Blackstone has closed its largest Asia private equity fund at $13.1 billion, surpassing the $10 billion target and hitting the fund’s hard cap, the alternative asset manager said Monday. The Blackstone Capital Partners Asia III fund more than doubles the capital raised for its predecessor vehicle, according to the firm.

Joe Baratta, global head of Blackstone’s private equity strategies, said in a statement that “Asia Pacific is the world’s fastest-growing region and presents compelling opportunities to invest at scale.”

The fundraising success comes as Blackstone has deployed capital aggressively across the region. The firm has invested more than $7 billion across 12 transactions over the past 24 months, including stakes in Japanese engineering services provider TechnoPro and South Korean hair salon franchise JUNO. Blackstone also completed 15 exits over the same period, including the listing of lab-grown diamond company International Gemological Institute and affordable-housing finance business Aadhar Housing Finance in India.

Blackstone’s Asia III fund is the latest in a series of multibillion-dollar Asia vehicles closed by major firms in recent months. Sweden-based EQT raised more than $15 billion for its Asia-Pacific private equity fund in April, and Bain Capital gathered $10.5 billion in May for its own Asia-focused fund. Both amounts represented the largest Asia funds raised by those firms.

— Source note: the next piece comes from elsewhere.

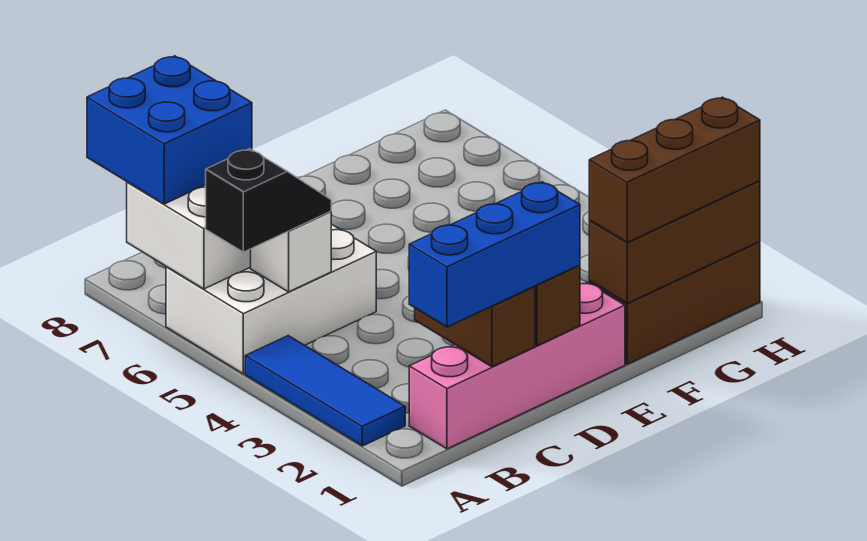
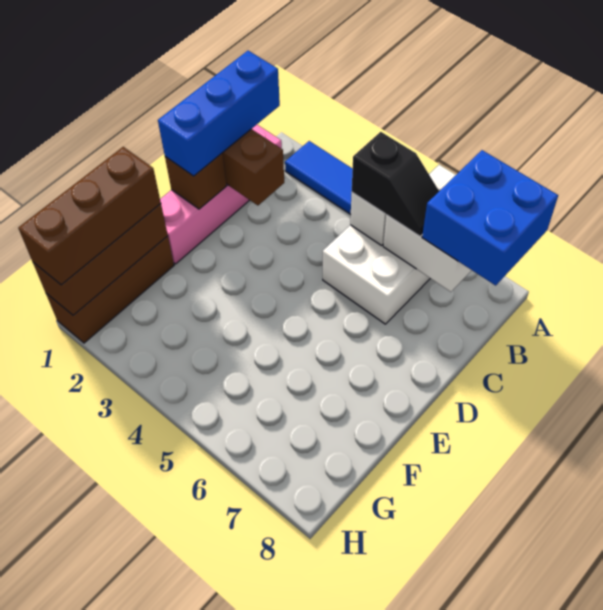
black slope A5:B5 level 3 top A -> black slope B5:B6 level 3 top 5

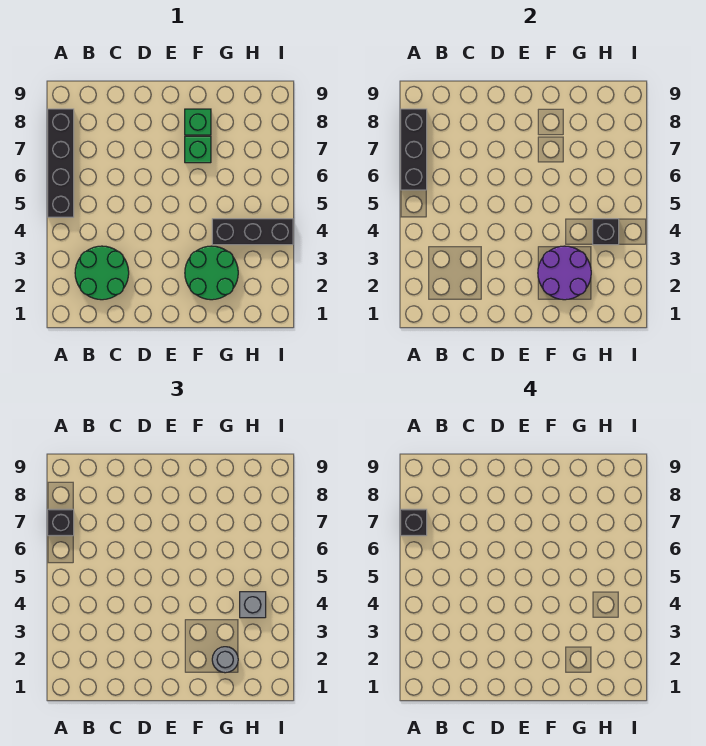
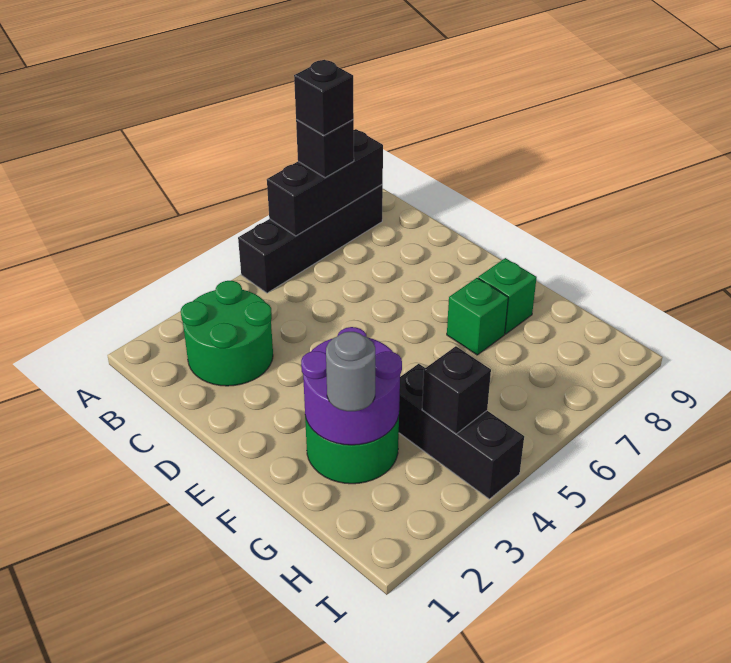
grey brick H4 level 3 -> none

The wave of large closes stands in contrast to the broader fundraising landscape for Asian-focused private equity. Capital raised for Asian funds fell to a 12-year low in 2025, according to a report by Bain & Co., reflecting investor caution amid economic uncertainty and geopolitical tensions in the region.

The convergence suggests a widening gap between top-tier alternative asset managers, which can still command large commitments from institutional investors, and smaller or less established firms competing for a shrinking pool of Asia-focused capital.